なによりも見晴らしがよいので、危険がせまったとしてもすぐに気づくだろう。
建設中の50階建ての高層ビルが見えた。
赤いクレーンタワーが、たくさんの鉄骨を慎重に運びあげている。
あの高層ビルが完成し、住むことができたならば、このあたりで開催される花火大会をゆっくりと眺められるだろうな。

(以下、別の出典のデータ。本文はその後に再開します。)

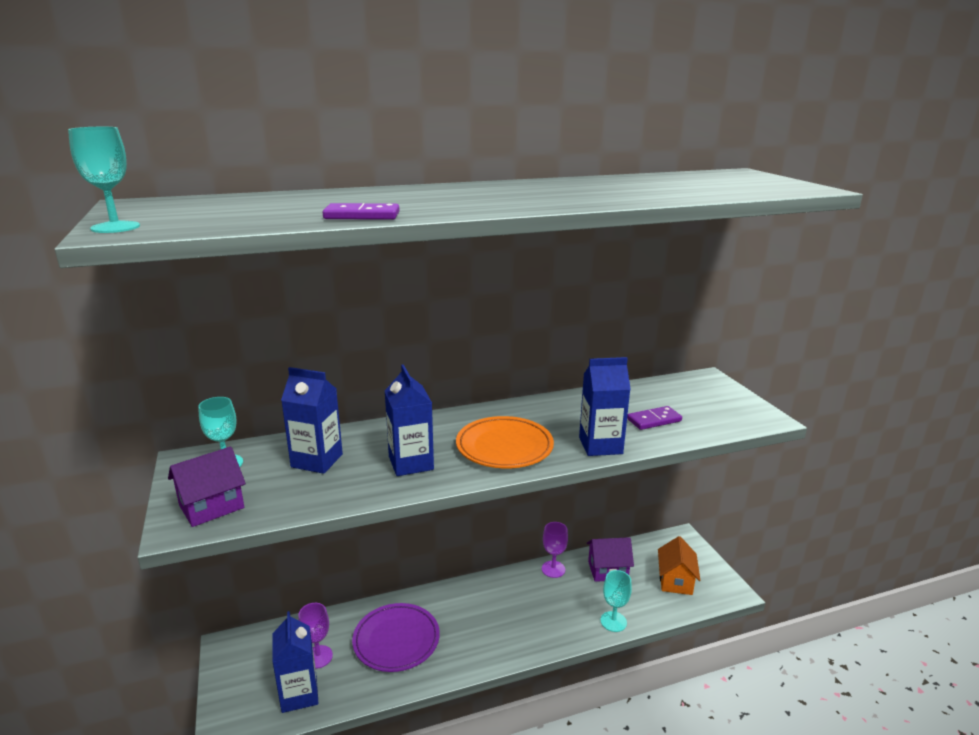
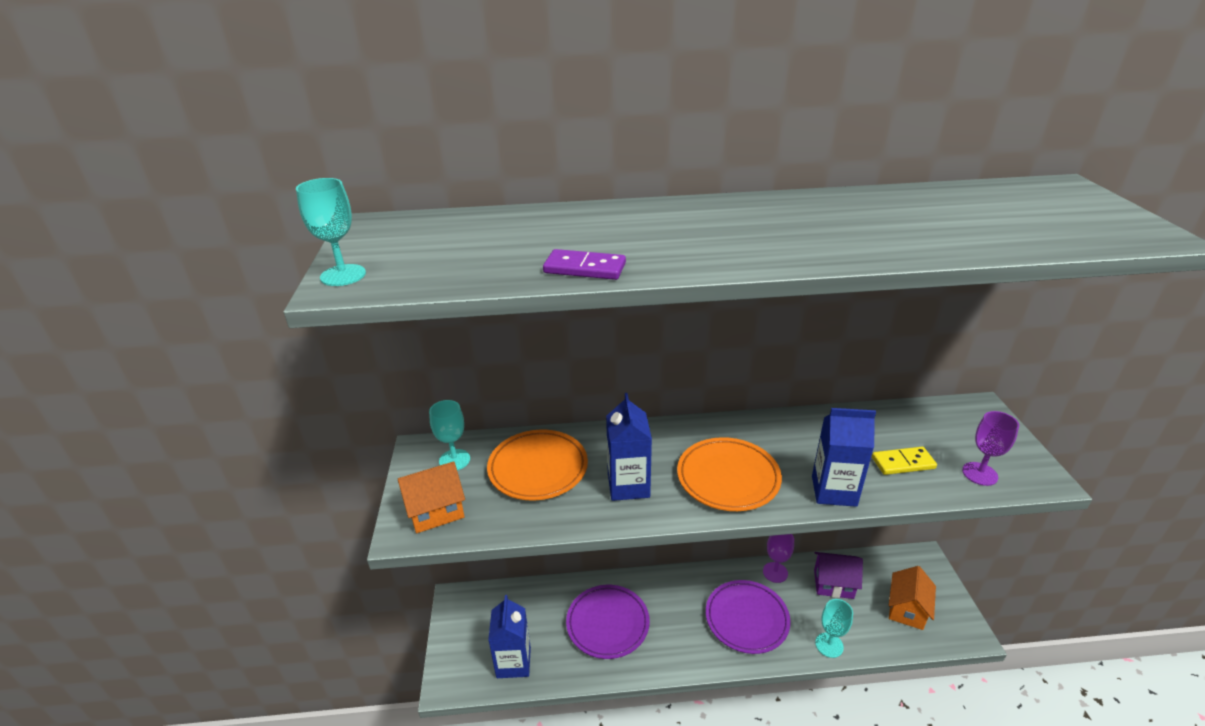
camera: 15 degrees right, 10 degrees up
(211, 506) = (436, 511): purple house -> orange house
(317, 460) = (538, 468): blue carton -> orange plate
(318, 657) = (534, 627): purple goblet -> purple goblet (979, 474)
(533, 612) = (746, 619): none -> purple plate
(654, 420) = (903, 463): purple domino -> yellow domino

暮らしには余裕がある、貯金もある、手にとどきそうな値段であれば購入してもよいな。
彼は、そんな愉しい未来を想像しながら、川沿いの道を歩いていた。
時間はすこしさかのぼる。
高層ビルからすこし離れた位置に住む50代の男が、日本刀を手入れしていた。
今朝、だいじな一人娘をはらませた男が家に挨拶することになっているのだ。
男は、娘をはらませた男を斬り殺すつもりである。
軽薄な音をたてながらスポーツカーがやってきた。そして男の家のまえに停まった。
日本刀を左手にもった男は、カーテンのすきまから家のまえを眺める。
娘をはらませた男がいた。
日本刀を鞘からひきぬき、草履をはき、刃をきらめかせながら玄関から弾丸のように飛びでた男。

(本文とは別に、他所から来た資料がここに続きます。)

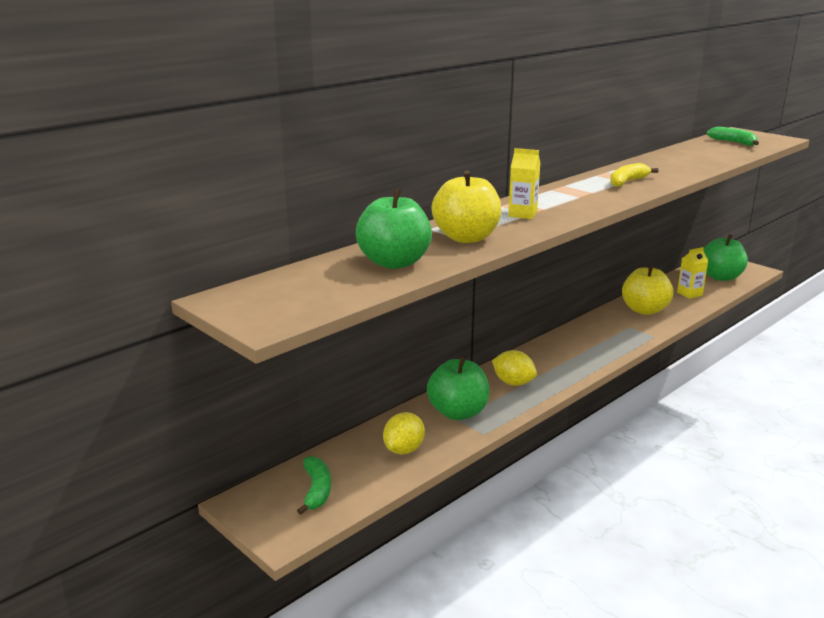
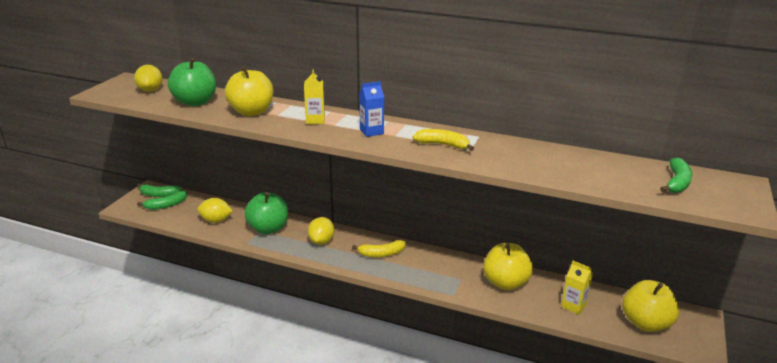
camera: 65 degrees right, 5 degrees up
(272, 494) = (159, 195): none -> green banana
(304, 286) = (150, 90): none -> yellow lemon
(562, 354) = (381, 254): none -> yellow banana
(575, 198) = (371, 131): none -> blue carton
(721, 277) = (645, 323): green apple -> yellow apple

日本刀を上段にかまえ、気合い一閃、ちゃらついた金髪の男を袈裟懸けに切り殺そうと大声をあげた男の足元には、飼い犬の粘着質なウンチがほったらかしになっていた。
そのウンチを左足で踏みぬいてしまった男は、みごとにひっくり返る。
ひっくり返った衝撃で、男は磨きあげられた日本刀を投げるように手放した。
宇宙ヒーローの頭のかざりのように円を描きながら飛んでいく日本刀。
その日本刀は、ちかくを走っていた電気自動車のフロントガラスをやすやすと突きぬけ、運転していたお爺さんの左手にぐさりと刺さり、血圧をさげる薬を飲んでいるお爺さんの血をふきあがらせた。
お爺さんは痛みで「ぎゃーッ」と叫んだ。
助手席のお婆さんは、意味もわからず「きゃーッ」と金切り声をあげる。
お爺さんは痛みから、アクセルをおもいっきり踏みこんだ。
急加速し、凶暴な弾丸とかした電気自動車は、老若男女、バイク、自転車、見境なく跳ねとばしながら、アスファルトの道を疾駆する。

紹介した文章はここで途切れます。